Tag Archives: Change

The one thing to manage when the going gets tough

The one thing to manage when the going gets tough

Throughout history, people have overcome incredible hardship and prevailed against overwhelming odds. Churchill, Gandhi, Luther King, Mandela, and Malala come easily to mind. It’s easy to attribute their success to something rare and superior to the rest of us, but that would be a mistake. You can prevail as well, but only if you manage this one thing.

Your mood

No matter the situation or time of day we’re always in a mood. We describe our mood as happy, angry, elated, purposeful, despairing, hopeful, apathetic etc.

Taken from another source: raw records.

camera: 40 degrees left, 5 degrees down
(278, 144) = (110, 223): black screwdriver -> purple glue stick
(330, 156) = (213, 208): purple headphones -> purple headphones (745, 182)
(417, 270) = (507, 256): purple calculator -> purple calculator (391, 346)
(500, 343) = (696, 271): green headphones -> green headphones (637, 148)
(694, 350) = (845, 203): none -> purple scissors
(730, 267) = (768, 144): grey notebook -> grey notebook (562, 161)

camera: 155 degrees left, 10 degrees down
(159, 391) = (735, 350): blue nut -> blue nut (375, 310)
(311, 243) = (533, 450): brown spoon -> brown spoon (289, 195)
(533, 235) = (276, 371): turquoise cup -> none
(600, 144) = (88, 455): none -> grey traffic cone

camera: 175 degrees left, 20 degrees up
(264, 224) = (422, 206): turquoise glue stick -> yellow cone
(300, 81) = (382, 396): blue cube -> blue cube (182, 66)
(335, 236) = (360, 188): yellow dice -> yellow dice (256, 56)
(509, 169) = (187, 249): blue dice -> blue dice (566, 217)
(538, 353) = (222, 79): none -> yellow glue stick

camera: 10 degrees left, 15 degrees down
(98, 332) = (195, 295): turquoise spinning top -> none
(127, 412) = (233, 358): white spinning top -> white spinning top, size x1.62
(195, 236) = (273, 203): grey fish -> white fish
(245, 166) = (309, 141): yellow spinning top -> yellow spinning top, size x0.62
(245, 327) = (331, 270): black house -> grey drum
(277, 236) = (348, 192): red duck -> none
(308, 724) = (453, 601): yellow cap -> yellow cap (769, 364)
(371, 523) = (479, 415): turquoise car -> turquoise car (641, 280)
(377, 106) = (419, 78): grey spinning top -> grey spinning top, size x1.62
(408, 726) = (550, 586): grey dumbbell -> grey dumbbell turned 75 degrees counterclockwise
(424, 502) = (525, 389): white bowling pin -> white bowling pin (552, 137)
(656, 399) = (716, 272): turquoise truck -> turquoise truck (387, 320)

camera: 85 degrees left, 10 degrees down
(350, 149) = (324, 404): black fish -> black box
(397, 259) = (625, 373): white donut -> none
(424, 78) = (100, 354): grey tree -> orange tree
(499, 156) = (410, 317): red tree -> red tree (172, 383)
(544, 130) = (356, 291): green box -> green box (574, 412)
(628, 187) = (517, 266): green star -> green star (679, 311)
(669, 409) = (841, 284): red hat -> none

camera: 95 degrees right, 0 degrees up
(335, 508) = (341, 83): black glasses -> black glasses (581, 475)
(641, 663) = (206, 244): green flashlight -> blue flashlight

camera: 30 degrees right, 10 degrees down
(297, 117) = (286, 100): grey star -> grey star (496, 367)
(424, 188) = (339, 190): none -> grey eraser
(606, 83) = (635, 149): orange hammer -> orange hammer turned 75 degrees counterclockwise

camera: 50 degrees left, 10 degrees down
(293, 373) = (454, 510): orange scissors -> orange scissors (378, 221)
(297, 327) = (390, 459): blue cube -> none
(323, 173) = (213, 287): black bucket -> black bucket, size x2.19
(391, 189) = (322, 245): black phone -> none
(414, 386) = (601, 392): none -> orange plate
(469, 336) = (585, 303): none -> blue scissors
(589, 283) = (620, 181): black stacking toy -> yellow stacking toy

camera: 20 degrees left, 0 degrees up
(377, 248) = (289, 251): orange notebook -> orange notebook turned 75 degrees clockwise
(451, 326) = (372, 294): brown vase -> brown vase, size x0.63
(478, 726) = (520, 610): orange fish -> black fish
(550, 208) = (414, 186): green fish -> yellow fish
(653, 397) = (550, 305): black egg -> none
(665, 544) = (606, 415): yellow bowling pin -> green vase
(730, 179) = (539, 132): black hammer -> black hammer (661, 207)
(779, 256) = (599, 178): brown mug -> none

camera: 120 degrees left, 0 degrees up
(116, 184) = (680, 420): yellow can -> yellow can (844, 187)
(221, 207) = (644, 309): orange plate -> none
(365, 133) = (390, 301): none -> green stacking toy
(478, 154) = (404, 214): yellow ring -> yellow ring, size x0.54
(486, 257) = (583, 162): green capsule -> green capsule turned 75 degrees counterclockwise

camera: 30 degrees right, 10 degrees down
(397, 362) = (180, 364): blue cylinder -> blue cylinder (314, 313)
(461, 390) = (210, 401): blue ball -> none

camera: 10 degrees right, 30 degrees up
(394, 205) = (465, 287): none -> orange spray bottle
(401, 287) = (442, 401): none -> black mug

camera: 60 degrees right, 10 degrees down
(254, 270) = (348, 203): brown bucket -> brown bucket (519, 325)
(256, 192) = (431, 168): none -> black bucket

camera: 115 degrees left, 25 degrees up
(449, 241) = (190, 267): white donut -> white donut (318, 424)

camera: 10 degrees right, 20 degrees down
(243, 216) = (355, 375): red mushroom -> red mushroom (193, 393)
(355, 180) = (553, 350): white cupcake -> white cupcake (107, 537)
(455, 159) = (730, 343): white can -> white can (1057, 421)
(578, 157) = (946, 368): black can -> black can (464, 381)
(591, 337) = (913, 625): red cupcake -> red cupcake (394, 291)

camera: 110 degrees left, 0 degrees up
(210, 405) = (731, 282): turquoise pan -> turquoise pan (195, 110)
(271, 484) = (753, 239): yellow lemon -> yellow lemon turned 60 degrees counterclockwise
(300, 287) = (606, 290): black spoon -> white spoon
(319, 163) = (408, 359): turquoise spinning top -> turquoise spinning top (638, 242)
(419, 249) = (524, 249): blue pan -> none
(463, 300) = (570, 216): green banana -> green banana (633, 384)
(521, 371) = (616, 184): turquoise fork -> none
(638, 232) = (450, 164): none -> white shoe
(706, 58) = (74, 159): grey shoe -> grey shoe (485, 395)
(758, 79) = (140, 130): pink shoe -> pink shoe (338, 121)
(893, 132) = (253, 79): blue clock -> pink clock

Often our mood changes suddenly as Bill Withers sings in the song “Lovely Day”

When I wake up in the morning, love, And the sunlight hurts my eyes,

And something without warning, love, Bears heavy on my mind

Just yesterday, I had a similar experience. I woke up and found myself in a dark place. I was in a mood of overwhelm and doubt. I had too much on my plate, and I doubted myself and where to begin.

If you’re like most, you’ve been there.

If you’re like me, you haven’t shared these feeling with anyone, except possibly your partner if you’re lucky enough to have one. But you do telegraph how you feel even if you don’t explicitly share them with anyone.

People see your mood

You walk around with an attitude that reflects your mood. Your body and facial expressions project depression, frustration, anxiety, fear, irritation, anger etc. and they affect everyone around you, especially when you are in a position of power.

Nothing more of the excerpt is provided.